Be sure to check the links in the OP of this thread as well, you'll find a whole host of battery types and configurations that we've run. Your 123x2 runs at a higher voltage than the other Quarks, but if you ever buy a single AA or single 123 head, your configuration options become almost unlimited based on the Quark's lego-ability... any way you slice it, though, your current light will run for a loooooonnnnggg time on moonlight. Good pick!!!


----------



## scout24 (Oct 7, 2010)

29 days... 696 hours... If it is still running in the morning, I'll take it to work with me to keep an eye on during the day. And to think, I was worried enough to check in daily a week ago...


----------



## scout24 (Oct 8, 2010)

30 days and still going...oo: The mythical Double Quoted Time has been passed... 720 hours. I can't believe it's been four weeks and two days. 90 days of eight hour nights, almost a year of two hours a day on one cell and still going...


----------



## Burgess (Oct 9, 2010)

:wow:
_


----------



## Darvis (Oct 9, 2010)

30 days (stated runtime per specs on the 7777 website) acheived with the 2xAA and it is still going. 726 hours continuous; my money is on this puppy hitting the magic 1000 hours.


----------



## Good day (Oct 9, 2010)

Matterhorn (D cell) *771 hours (32+ days) continuous to dim* 
wow,it is really a very very long runtime.the runtime is perfect


----------



## Good day (Oct 9, 2010)

scout24 said:


> 30 days and still going...oo: The mythical Double Quoted Time has been passed... 720 hours. I can't believe it's been four weeks and two days. 90 days of eight hour nights, almost a year of two hours a day on one cell and still going...

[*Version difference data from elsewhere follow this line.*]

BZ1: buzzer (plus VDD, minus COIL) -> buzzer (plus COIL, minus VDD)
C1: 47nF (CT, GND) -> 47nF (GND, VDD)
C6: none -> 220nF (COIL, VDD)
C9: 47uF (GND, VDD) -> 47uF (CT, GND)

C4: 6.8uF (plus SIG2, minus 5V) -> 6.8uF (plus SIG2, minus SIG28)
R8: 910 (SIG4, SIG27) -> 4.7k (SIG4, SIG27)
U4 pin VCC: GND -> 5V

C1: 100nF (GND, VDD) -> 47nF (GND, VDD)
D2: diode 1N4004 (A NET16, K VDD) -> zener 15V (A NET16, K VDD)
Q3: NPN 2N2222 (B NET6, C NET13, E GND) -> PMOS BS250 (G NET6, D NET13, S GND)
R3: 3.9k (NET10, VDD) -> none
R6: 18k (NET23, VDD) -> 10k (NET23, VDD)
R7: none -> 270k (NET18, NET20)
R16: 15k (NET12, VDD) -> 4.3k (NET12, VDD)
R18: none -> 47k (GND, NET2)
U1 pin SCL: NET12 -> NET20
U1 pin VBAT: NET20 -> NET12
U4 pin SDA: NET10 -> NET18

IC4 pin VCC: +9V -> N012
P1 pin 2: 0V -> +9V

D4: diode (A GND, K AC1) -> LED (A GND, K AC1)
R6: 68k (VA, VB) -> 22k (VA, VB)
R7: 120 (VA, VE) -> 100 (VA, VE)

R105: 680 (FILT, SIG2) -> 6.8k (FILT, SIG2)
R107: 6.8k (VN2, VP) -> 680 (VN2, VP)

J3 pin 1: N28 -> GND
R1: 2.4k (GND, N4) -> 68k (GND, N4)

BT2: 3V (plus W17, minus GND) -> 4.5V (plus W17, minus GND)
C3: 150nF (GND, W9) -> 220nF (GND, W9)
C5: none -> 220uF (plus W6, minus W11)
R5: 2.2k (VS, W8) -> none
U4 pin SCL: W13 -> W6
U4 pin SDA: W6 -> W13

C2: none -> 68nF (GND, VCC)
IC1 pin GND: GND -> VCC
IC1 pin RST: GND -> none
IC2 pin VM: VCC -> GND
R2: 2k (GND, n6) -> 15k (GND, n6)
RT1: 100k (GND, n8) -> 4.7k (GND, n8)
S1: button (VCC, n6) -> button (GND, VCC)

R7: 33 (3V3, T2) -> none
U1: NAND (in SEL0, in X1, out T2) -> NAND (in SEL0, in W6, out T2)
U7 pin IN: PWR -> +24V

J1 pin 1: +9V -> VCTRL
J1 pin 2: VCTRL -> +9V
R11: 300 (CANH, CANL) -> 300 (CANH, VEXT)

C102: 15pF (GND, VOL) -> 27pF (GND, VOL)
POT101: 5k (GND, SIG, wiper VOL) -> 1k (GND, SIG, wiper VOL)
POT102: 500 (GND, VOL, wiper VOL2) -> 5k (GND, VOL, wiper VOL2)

 Yes,the test results is really amazing ,as to the runtime it is the great creation :thumbsup:


----------



## scout24 (Oct 10, 2010)

Lower the flag to half staff, boys and girls... The 1x123 has finally given up. Working last night at midnight, and it was out this morning when I checked it. Figure 31 days and 4 hours if it shut off right after I checked on it... 748 hours. Darvis- something tells me you'll zip right on past 1000 and not look back. I'm so impressed with these lights! Just amazing regulation...


----------



## Darvis (Oct 10, 2010)

Noooooo!!! Unreal....

And now this test feels... so... lonely


----------



## Darvis (Oct 10, 2010)

The Quark 2xAA is now at 31+ days (747 hours) continuous.


----------



## Darvis (Oct 11, 2010)

So here's the new Quark runtime champ, the 2XAA still going strong at 768 hours (32 days) continuous...


----------



## Darvis (Oct 12, 2010)

792 hours; less than 9 days until 1000 hours continuous is reached...


----------



## amigafan2003 (Oct 12, 2010)

Quark AA XPE on SAFT 14500 still going strong @ 848 hrs / 35 days.


----------



## scout24 (Oct 12, 2010)

May have to pick up a 2xAA body if possible, or just the whole light... Although this was done today at work and has me liking the no-clip 123 even more. Apoligies to Mac...


----------



## TITANER (Oct 12, 2010)

Darvis said:


> 792 hours; less than 9 days until 1000 hours continuous is reached...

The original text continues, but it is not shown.